No mesmo dia, a britânica mais bem-sucedida em manifestar emoções, a criadora de Harry Potter, J. K. Rowling, postou histórias de homens que mesmo sem mudança de sexo se autodeclaram mulheres, incluindo estupradores e pedófilos. “São todos homens”, disse. “Quando eu retornar ao berço do iluminismo escocês, aguardo ansiosamente para ser presa.” A menos que as autoridades quisessem desnudar o absurdo da lei, não seria, como não foi. Alguém sugeriu que não intimidariam ricos e famosos, mas pessoas comuns não teriam a mesma sorte, e Rowling publicou: “Se forem atrás de qualquer mulher por simplesmente chamar um homem de homem, eu repetirei as palavras dessa mulher e eles podem processar a nós duas”. Alusões à distopia de George Orwell são batidas, mas é difícil pensar em uma mais adequada: “O Partido disse para você rejeitar a evidência de seus olhos e ouvidos. Era o seu último e mais essencial comando”.

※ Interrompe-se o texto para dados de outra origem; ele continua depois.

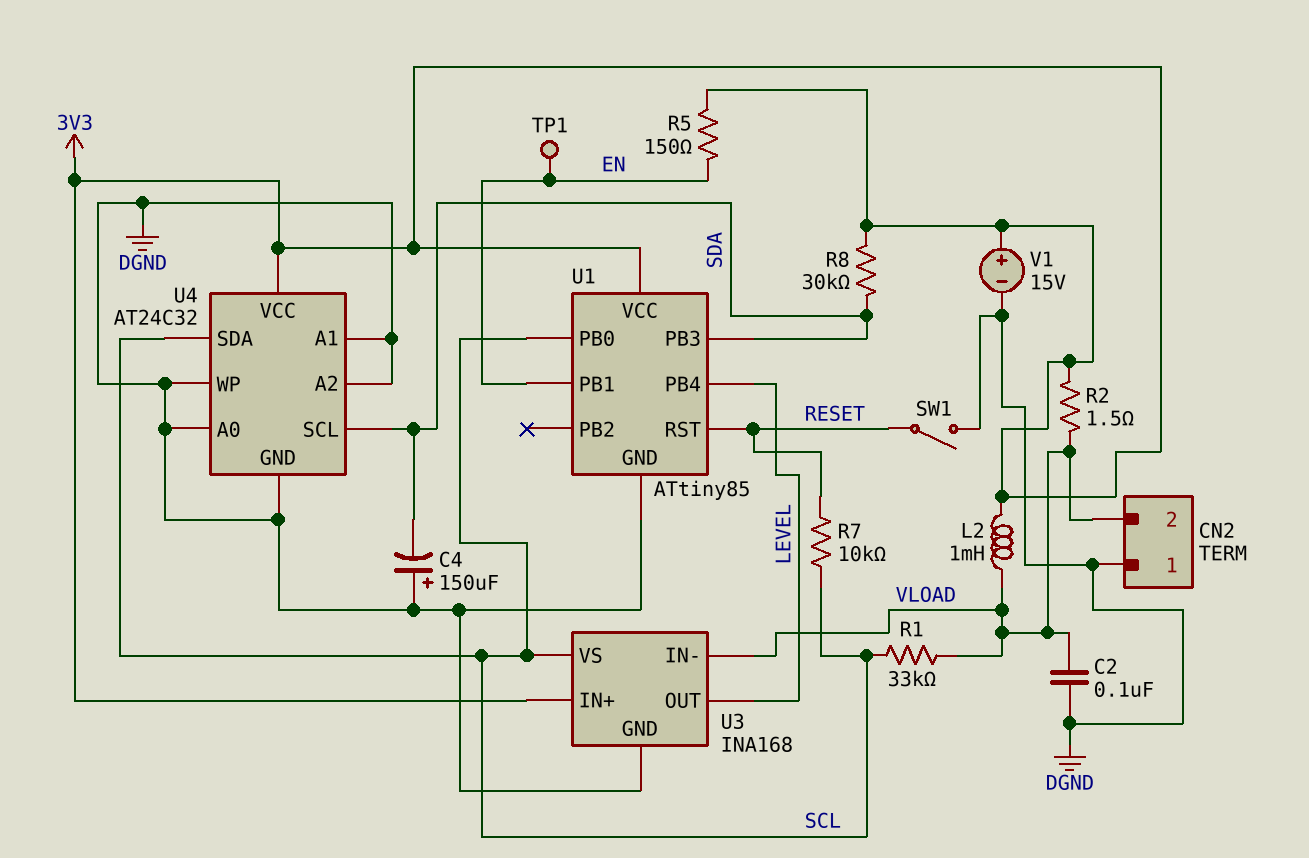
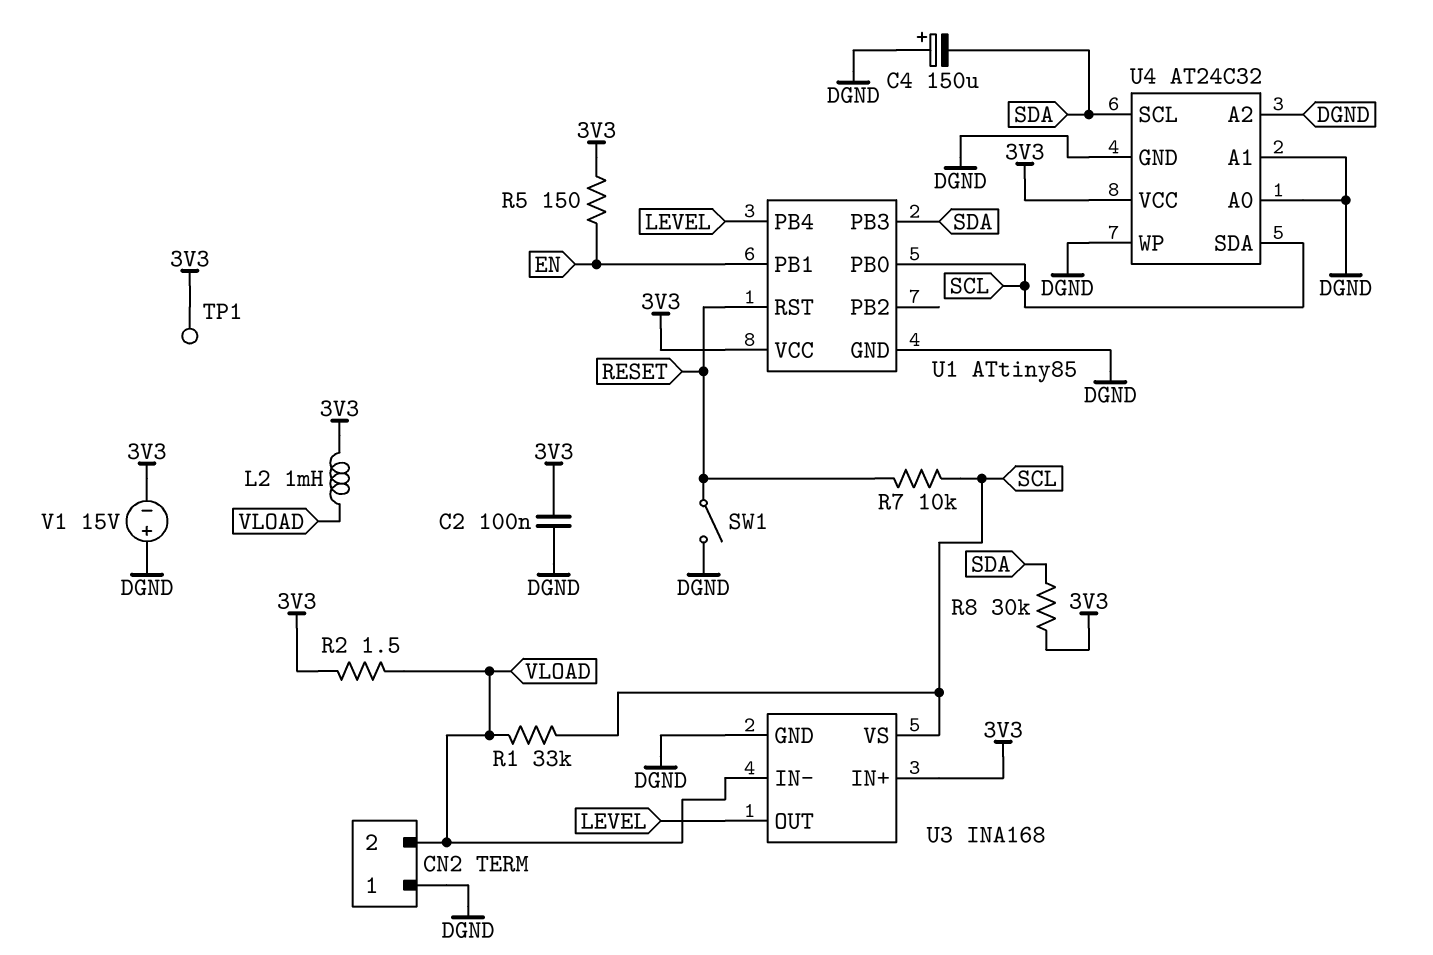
C2: 100nF (DGND, VLOAD) -> 100nF (3V3, DGND)
TP1: test point (EN) -> test point (3V3)
V1: 15V (plus 3V3, minus DGND) -> 15V (plus DGND, minus 3V3)

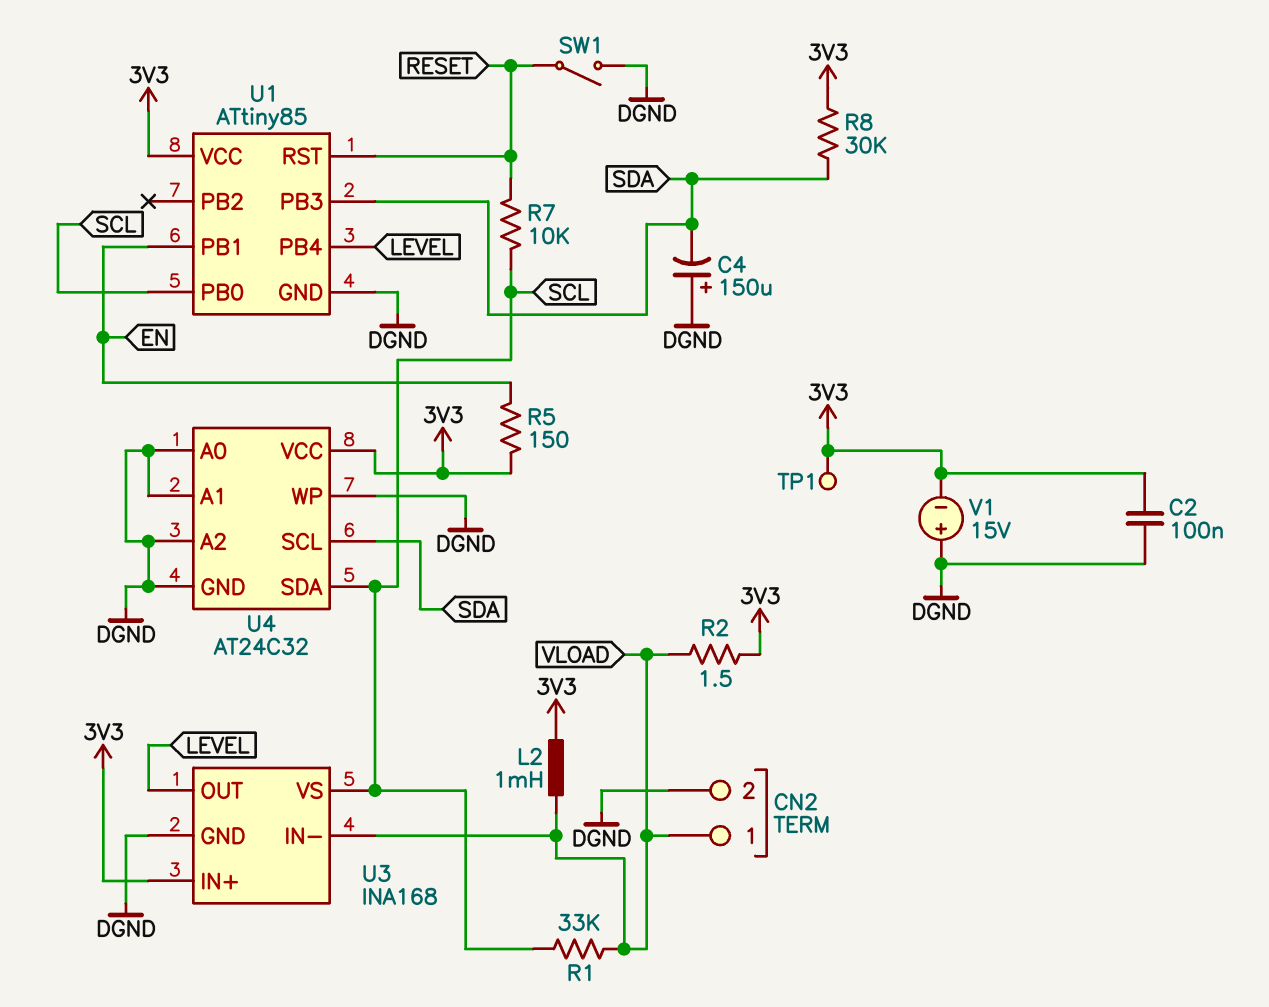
CN2 pin 1: DGND -> VLOAD
CN2 pin 2: VLOAD -> DGND

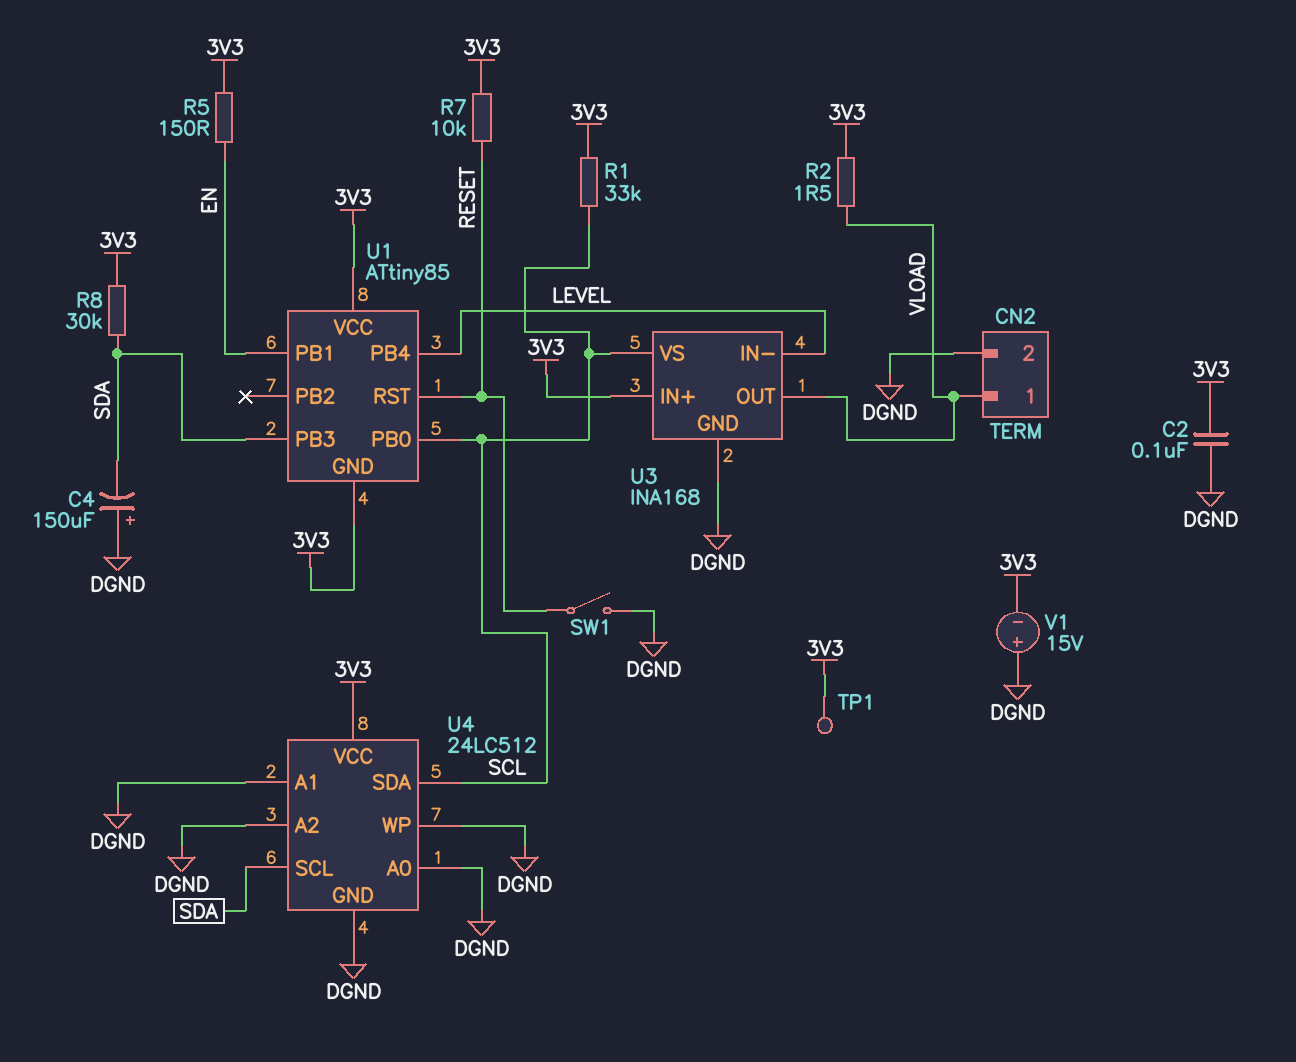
L2: 1mH (3V3, VLOAD) -> none
R1: 33k (SCL, VLOAD) -> 33k (3V3, SCL)
R7: 10k (RESET, SCL) -> 10k (3V3, RESET)
U1 pin GND: DGND -> 3V3
U3 pin IN-: VLOAD -> LEVEL
U3 pin OUT: LEVEL -> VLOAD
U4: AT24C32 -> 24LC512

A nossa deveria ser uma era de ouro da liberdade de expressão. No pós-guerra, a concepção maximalista dos EUA, onde partidos nazistas e comunistas podem se manifestar e se eleger, prevaleceu na Declaração dos Direitos Humanos da ONU e influenciou a onda democratizante que varreu a Cortina de Ferro. Os criadores da internet vislumbravam um espaço descentralizado inatingível pela censura de sistemas hierárquicos de classificação.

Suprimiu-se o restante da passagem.